In 2008, Safe Harbors of the Hudson created a nonprofit organization called Ritz Theater-Newburgh, Inc. The mission of this particular nonprofit organization was to focus exclusively on the restoration of the Ritz Theater. It began hosting live performances in the newly restored lobby from musicians such as: Levi Kreiss, Pete Seeger and Odair Assad. The performances were part of the Tom Humphrey Guitar series.

In 2009, Ritz Theater-Newburgh, Inc. continued providing programming and performances in the restored lobby from artists such as: Bucky Pizzarelli, Arturo O’Farrill, The Michele Ramo Group, Jesse Lege, and many others. As well as providing performances in the lobby, the organization also focused on raising funds to restore the original theater to what it was. In July of the same year, Congressman Maurice Hinchey secured a federal appropriations bill which included “400,000 to begin renovating the Ritz Theater, the last remaining historic theater in Newburgh.”

In 2010, the Tom Humphrey Guitar Series continued to perform featuring artists such as: Larry Coryell, Maria Zemantauski and Duke Robillard. In October and November, Cindy Cashdollar and Frederic Hand performed and the second annual RitzKidz “Newburgh’s Got Talent” Talent Show was held. In February of the same year, the Ritz Theater secured 200,000 dollars in funding from the New York State Division of Housing and Community Renewal’s Urban Initiatives Program.
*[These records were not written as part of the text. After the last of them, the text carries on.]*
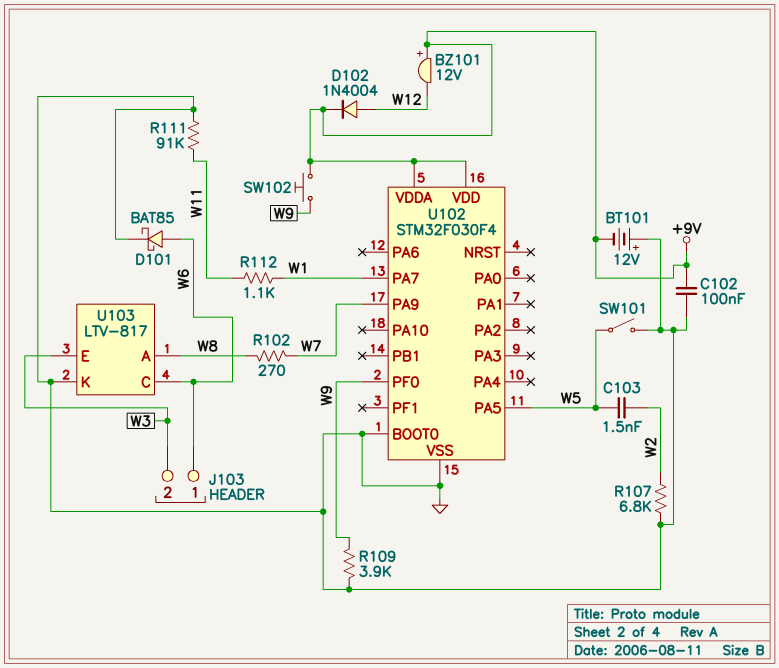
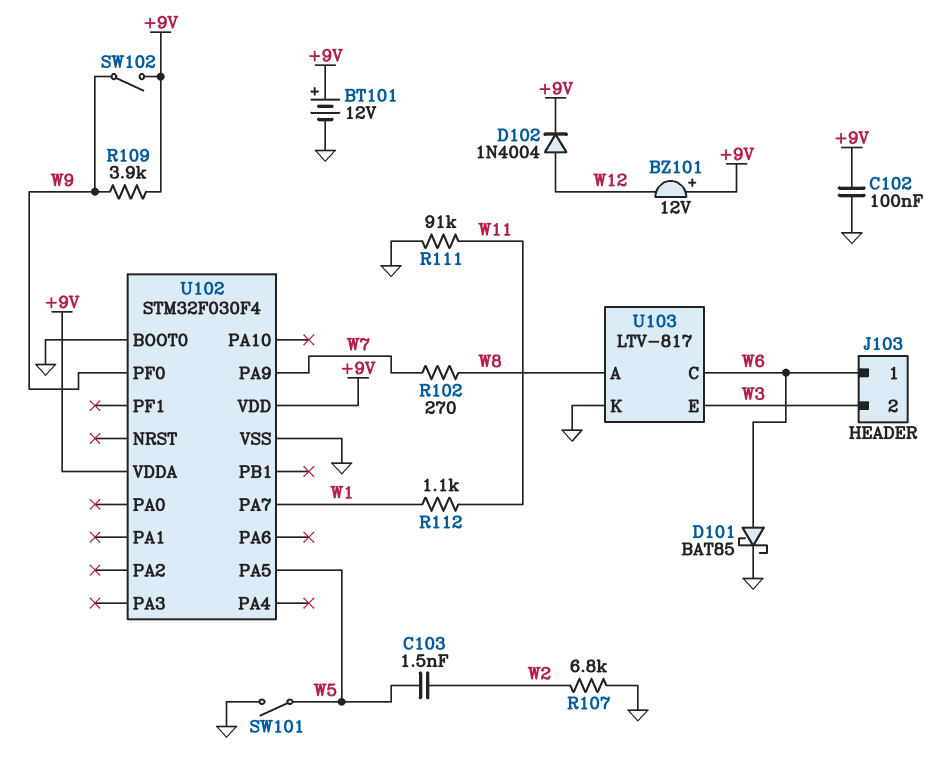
BT101: 12V (plus GND, minus +9V) -> 12V (plus +9V, minus GND)
R109: 3.9k (GND, W9) -> 3.9k (+9V, W9)
SW102: button (+9V, W9) -> switch (+9V, W9)

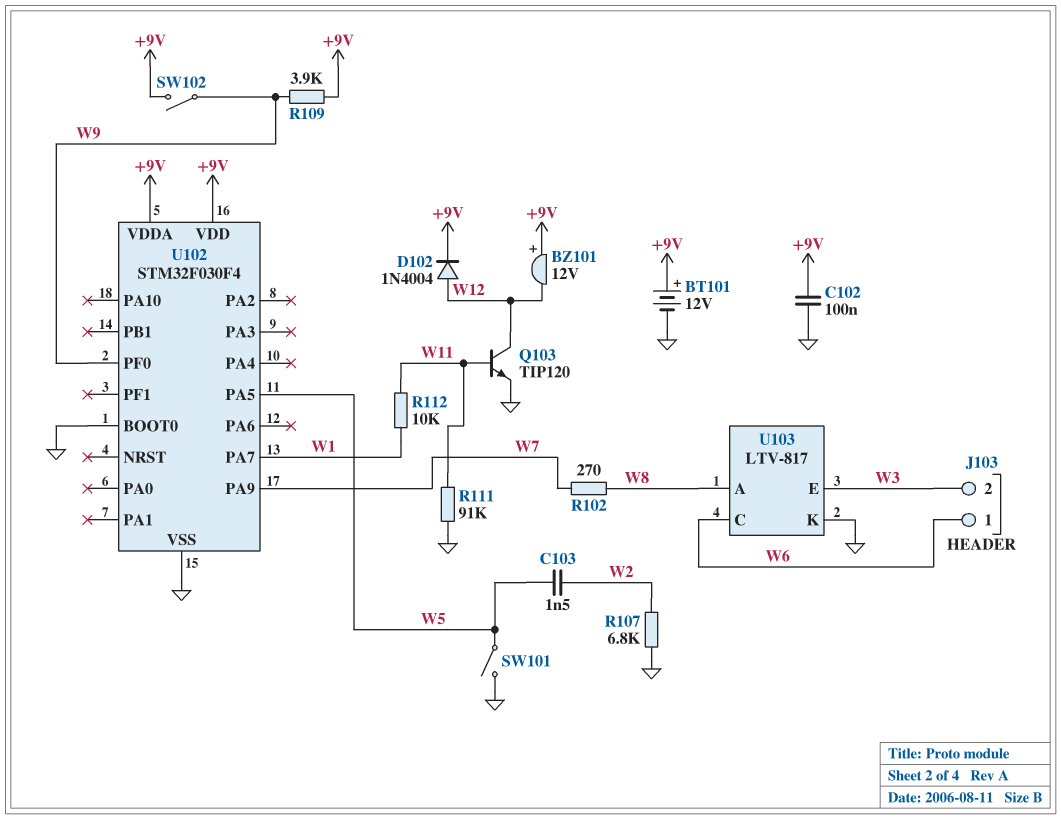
D101: schottky BAT85 (A W6, K GND) -> none
Q103: none -> NPN TIP120 (B W11, C W12, E GND)
R112: 1.1k (W1, W11) -> 10k (W1, W11)

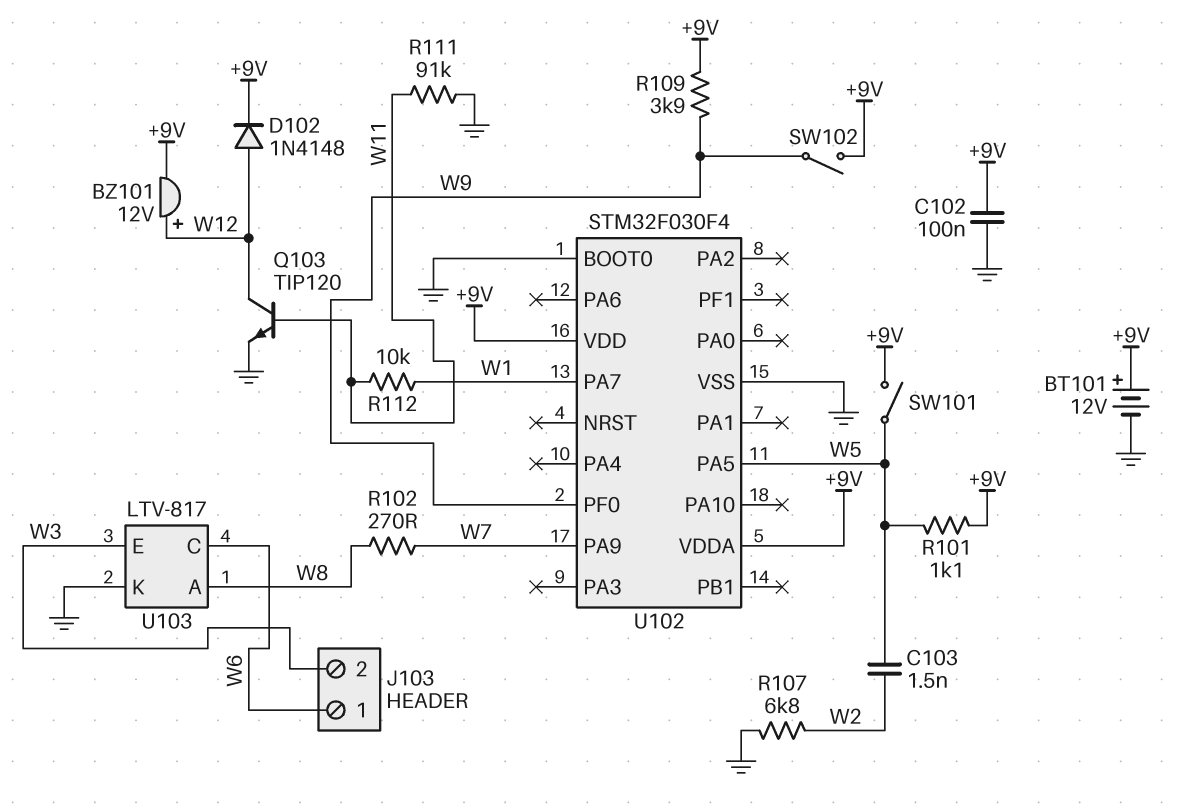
BZ101: buzzer 12V (plus +9V, minus W12) -> buzzer 12V (plus W12, minus +9V)
D102: diode 1N4004 (A W12, K +9V) -> diode 1N4148 (A W12, K +9V)
R101: none -> 1.1k (+9V, W5)
SW101: switch (GND, W5) -> switch (+9V, W5)

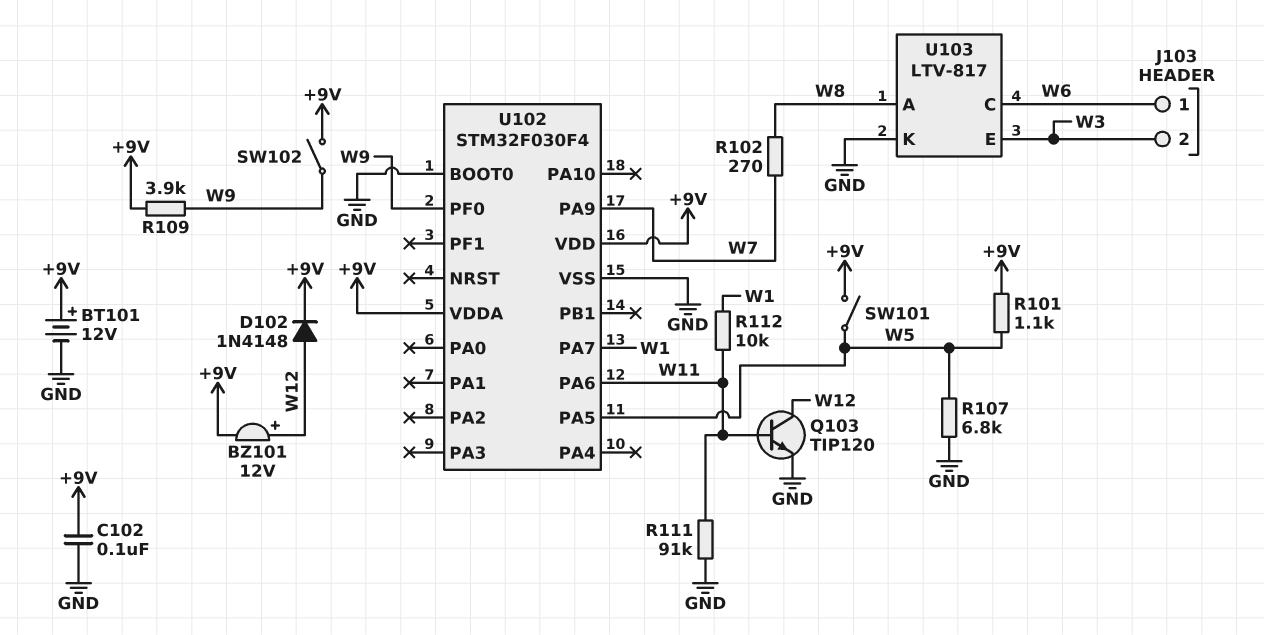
C103: 1.5nF (W2, W5) -> none
R107: 6.8k (GND, W2) -> 6.8k (GND, W5)
U102 pin PA6: none -> W11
This funding was directed towards the building of a box office.

==Future==

The completion of the reconstruction of the Ritz Theater is scheduled for 2014. After the theater is finished, it will hold 825 people. There are a few nonprofit performing arts organizations who hope to make the newly renovated Ritz Theater their home; such as: “The Greater Newburgh Symphony Orchestra, the Opera Company of the Highlands and the Newburgh Performing Arts Academy” (Ritz Theater Tour).